Stiamo ancora a giocare con la vita, come se ormai, verso i 30, o passati, ci potessimo ancora illudere di poterci comportare come ragazzini. Vedo molta voglia di restare attaccati alla propria giovinezza, cosa che capisco, ma io sono stanco di fingere.
Mi vergogno certe volte a sentirmi immaturo, forse a volte mi immergo in una fragilità d’altri, che non mi appartiene, cercando di capire cose che dovrebbero smettere di avere un senso, con la razionalità di perdere un po’ di quello che era, smettendo di ascoltare gli altri.
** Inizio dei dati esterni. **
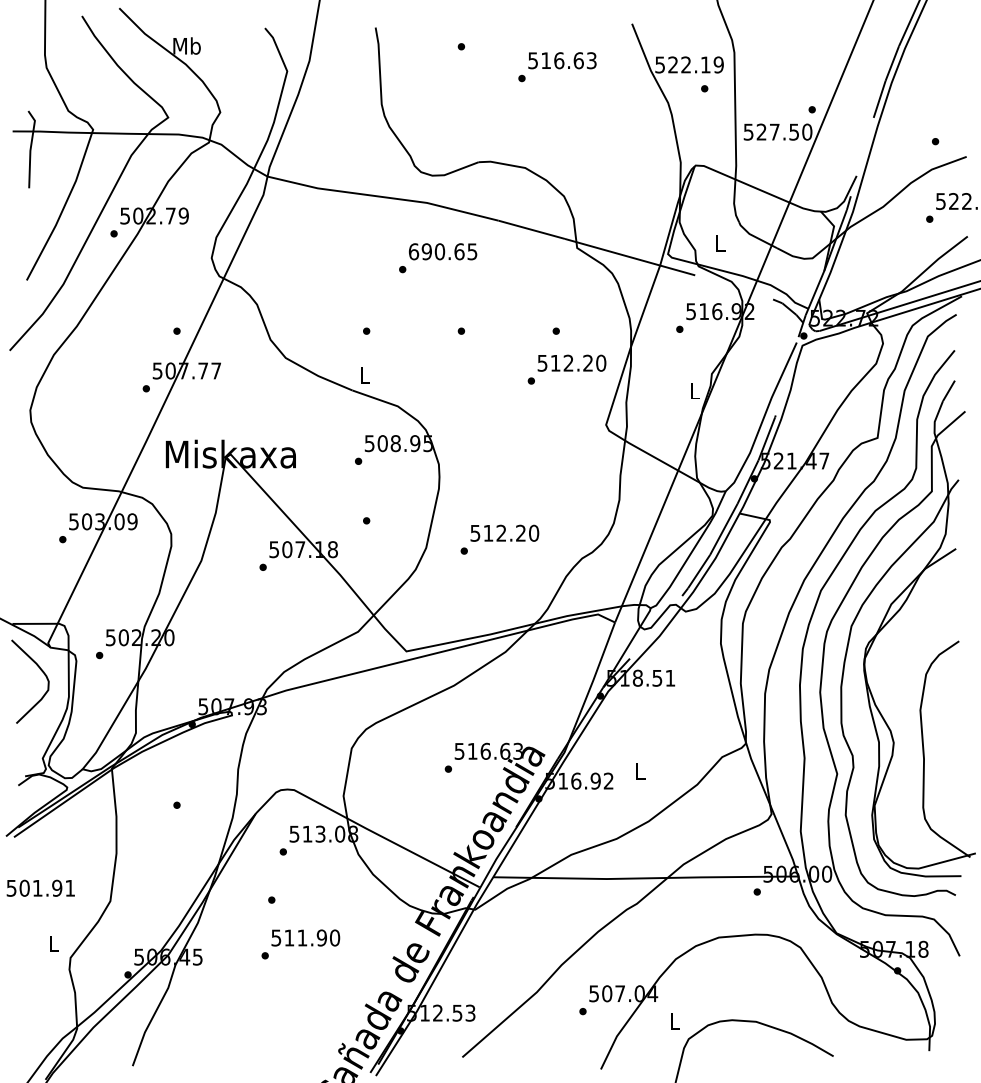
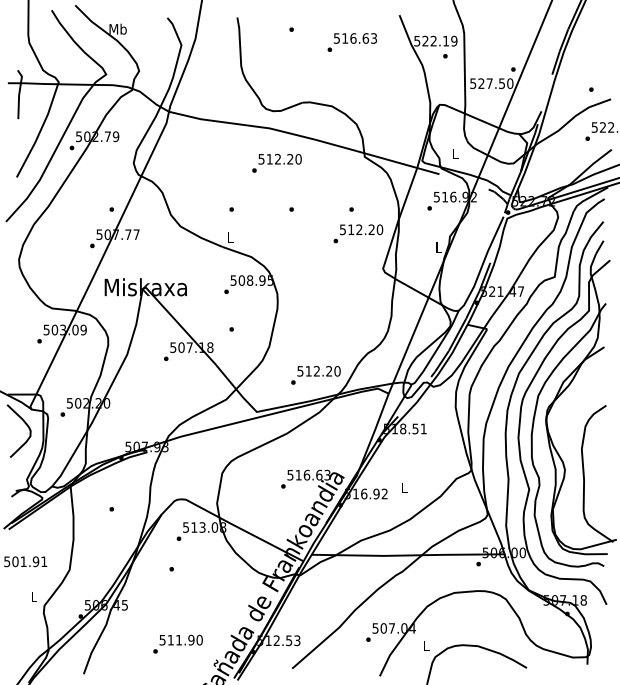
text: (442, 252) -> (279, 159), 690.65 -> 512.20
text: (499, 539) -> (315, 375), moved
text: (299, 943) -> (177, 643), moved

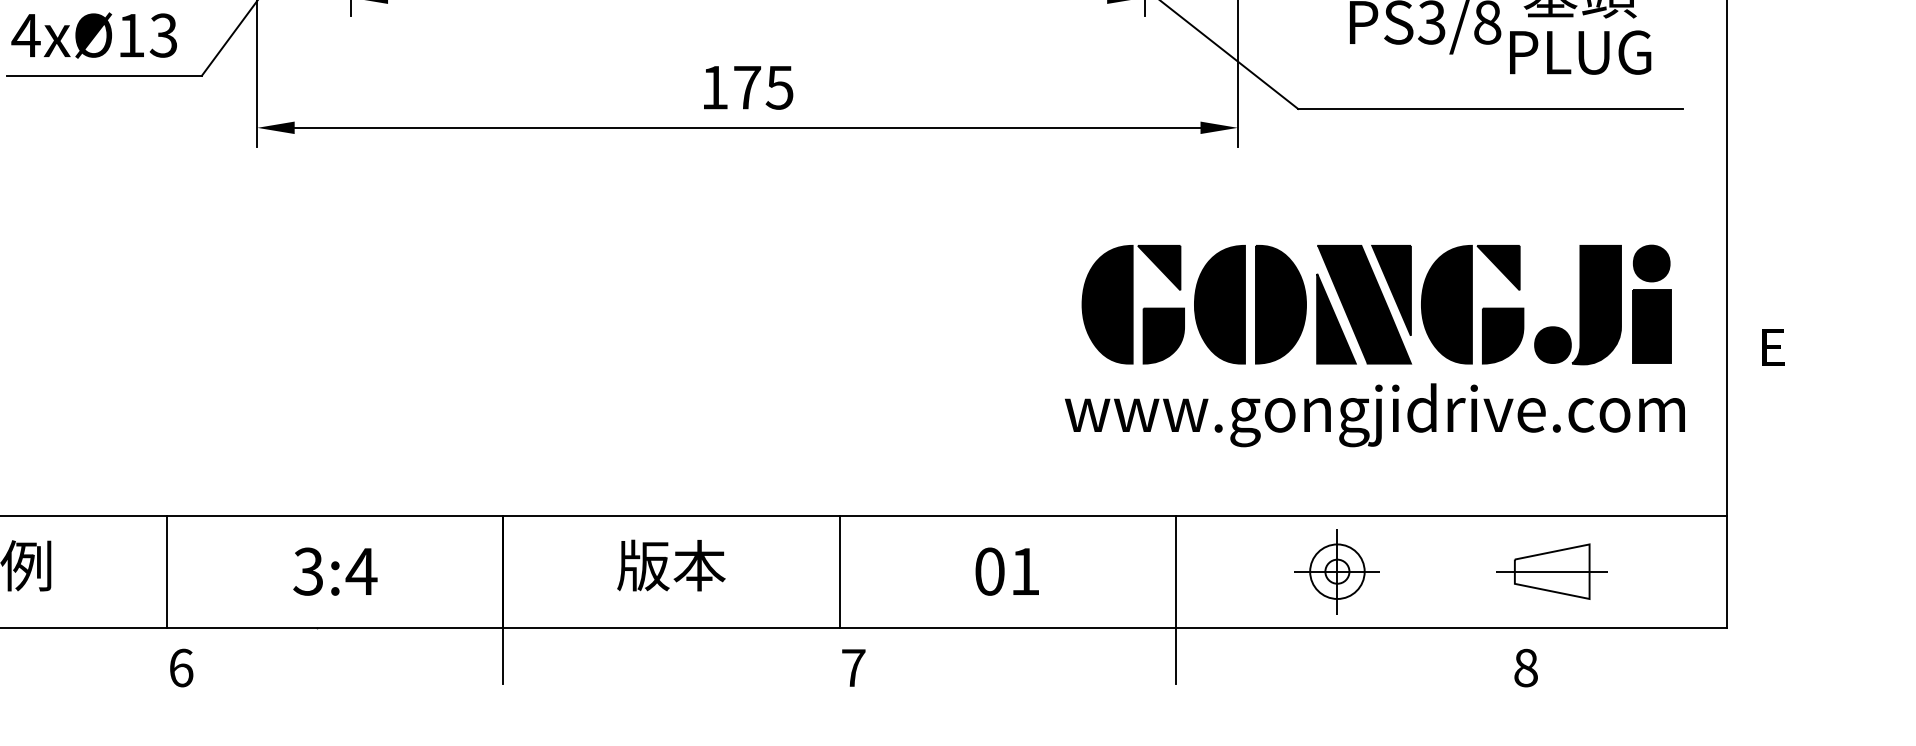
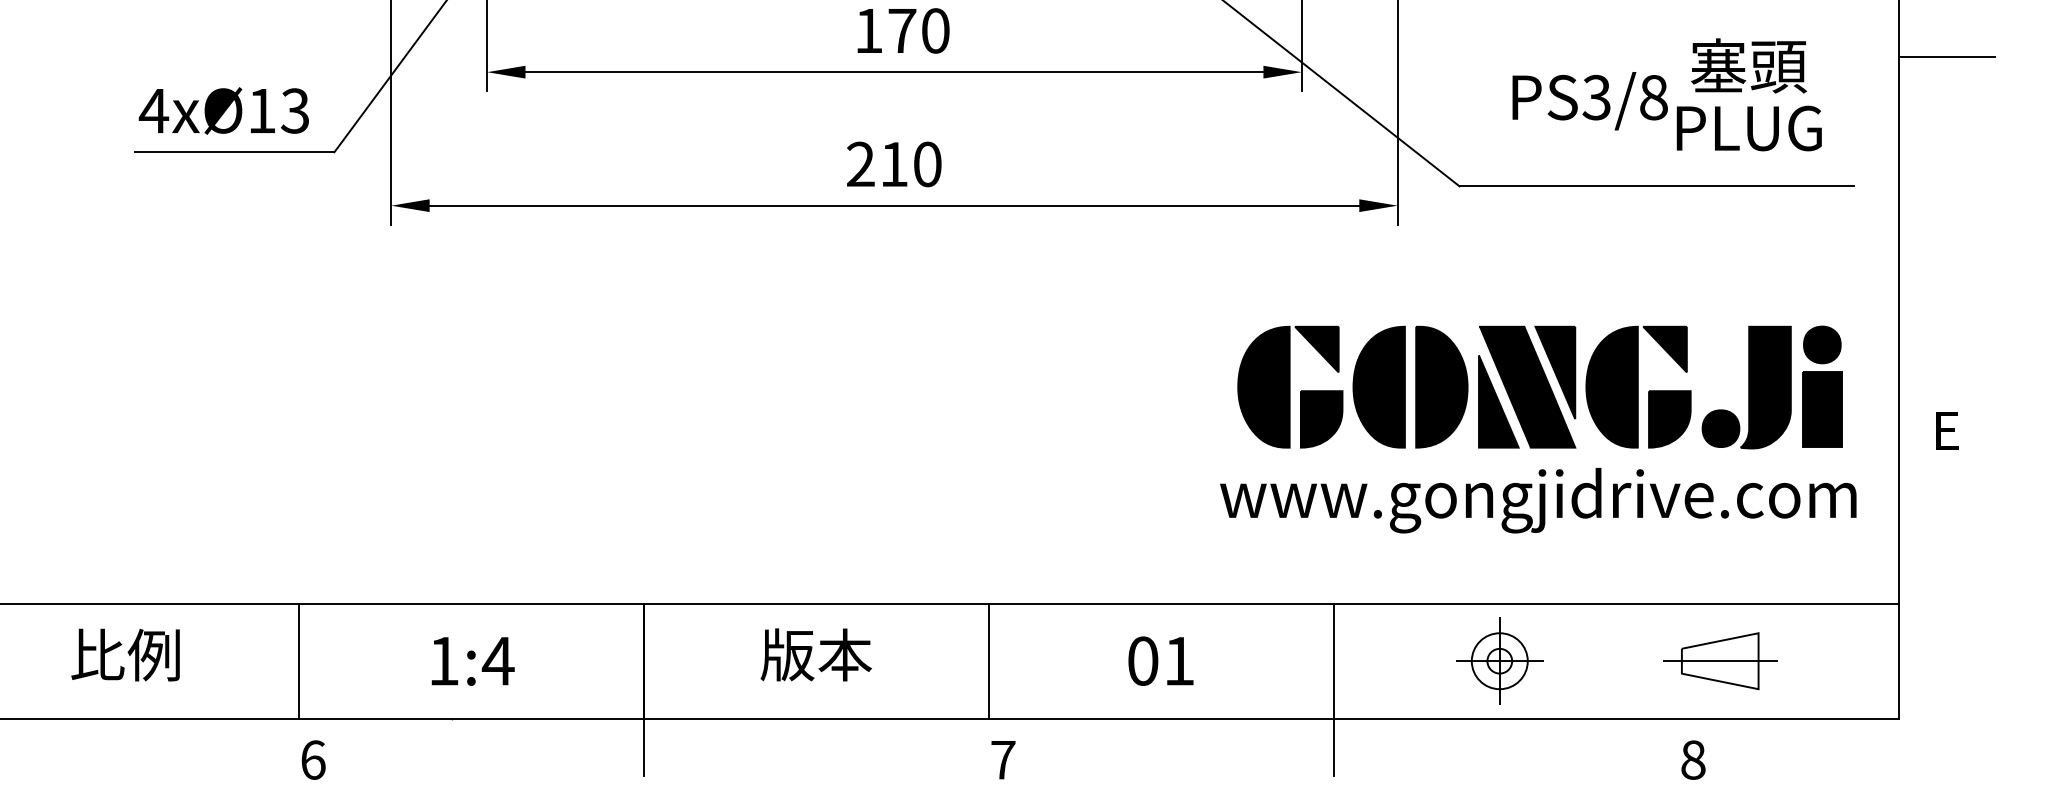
text: (747, 87) -> (894, 164), 175 -> 210
text: (308, 571) -> (443, 660), 3:4 -> 1:4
Ormai mi rendo conto che per molte cose sono un uomo fatto e finito: con idee politiche, filosofiche, calcistiche, musicali, passioni, tutto. Consapevole di non averci mai capito veramente nulla e tutto, con la mia idea e la mia verità,
dato che non ne esiste una oggettiva e che quelle che abbiamo sono state manipolate dalle nostre convinzioni mescolandosi con quelle di altri, alla fine sappiamo che è quella che accettiamo, riconosciamo, per quanto possiamo metterci le sfumature giuste di grigio, ricordandoci, senza stancarci neanche un momento del “vecchio adagio”: “In Medio Stat Virtus” – o comunque- la verità sta nel mezzo. Ovvero non nel mediocre, ma lì dove tutto può confluire.
Laddove bisogna smettere di voler essere qualcos’altro da quello che si è: non sono un seduttore, un “macho man”, un uomo che conquista, che distrugge cuori,
che guarda la vita dei famosi, e le belle donne che hanno. Che invidia, e che pensa come molti: “voglio quella vita”, quella persona, sì.
la cosa peggiore che fa l’invidia è farci credere che al posto loro, noi faremmo di meglio.
Volevo una persona, per tanto tempo ci sono rimasto male quando non ho potuto averla, ora ho la razionalità di capire tutto e ho la consapevolezza di essere impotente, e ora, sento il dolore come una persona che non sta più con me, che ricordo con nostalgia, ma non si prova altro.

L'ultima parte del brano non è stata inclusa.